Get all your news in one place.
100’s of premium titles.
One app.
Start reading
The Guardian - US
The Guardian - US
World
Agencies in Copenhagen

Danes reject greater cooperation with EU on cross-border policing

Kristian Thulesen Dahl
Kristian Thulesen Dahl believed a yes vote would have given too much power Brussels and led to more immigration. Photograph: Tariq Mikkel Khan/Associated Press

Danes have rejected a government proposal to deepen the EU member’s participation in the bloc’s justice cooperation, Lars Lokke Rasmussen, the prime minister, has said.

“It is a clear no ... I have full respect for the Danes’ decision,” he said at a press conference following Thursday’s referendum. Lokke Rasmussen had campaigned for the yes side which advocated international coordination in the fight against cross-border crime, including violent extremism.

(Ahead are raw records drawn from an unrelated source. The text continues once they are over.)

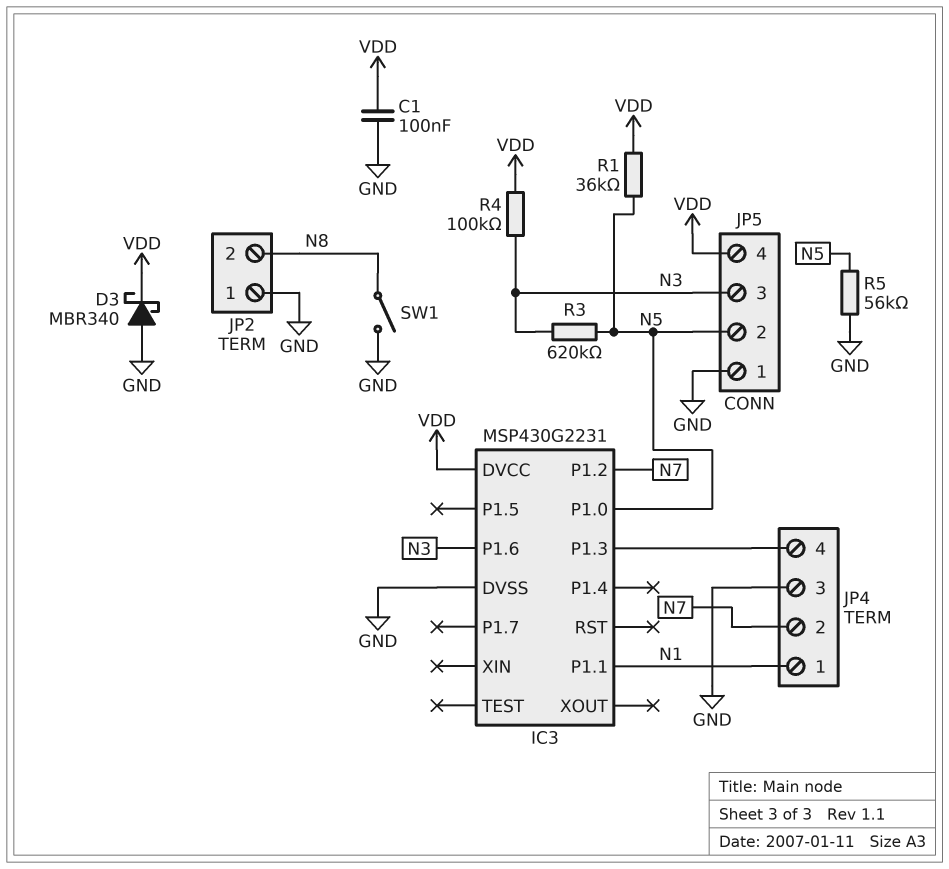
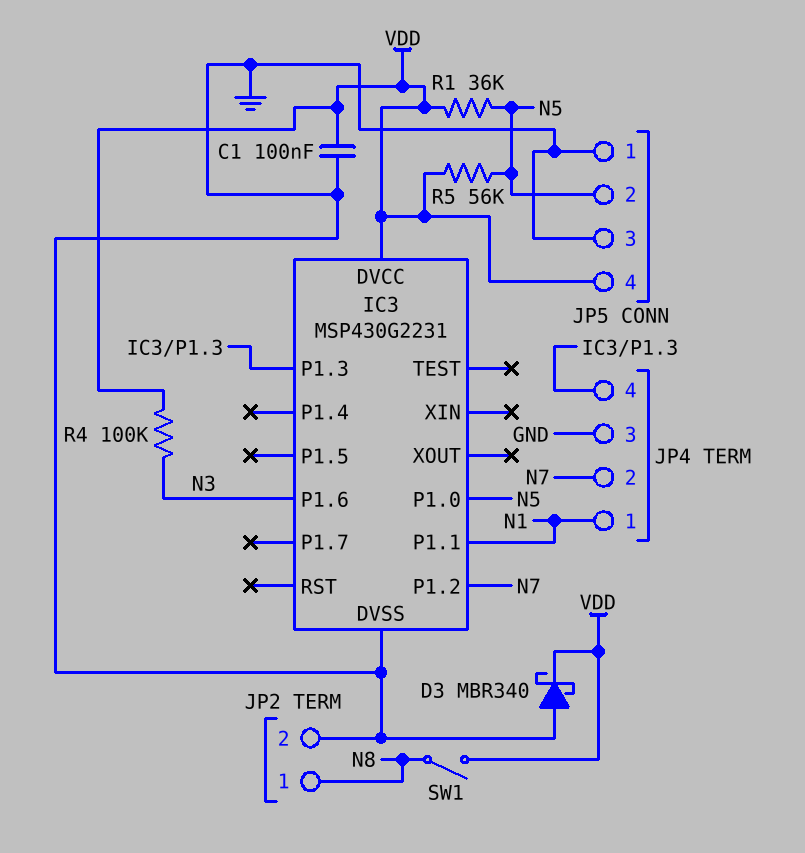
JP2 pin 1: GND -> N8
JP2 pin 2: N8 -> GND
JP5 pin 3: N3 -> GND
R3: 620k (N3, N5) -> none
R5: 56k (GND, N5) -> 56k (N5, VDD)
SW1: switch (GND, N8) -> switch (N8, VDD)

The no camp was led by the anti-EU, anti-immigration Danish People’s party (DPP) which believes dropping Denmark’s justice opt-out would have given too much power to Brussels and lead to increased levels of immigration.

Projections on Denmark’s two main television stations based on nearly all the votes counted showed 53% wanted to keep the 1992 opt-out. Turnout was about 72%, the DR and TV2 channels said.

“Danes are saying yes to cooperation but no to relinquishing more sovereignty to Brussels,” said Kristian Thulesen Dahl, the Danish People’s party leader and one of the no side’s most prominent figures. “What a fantastic evening,” he added.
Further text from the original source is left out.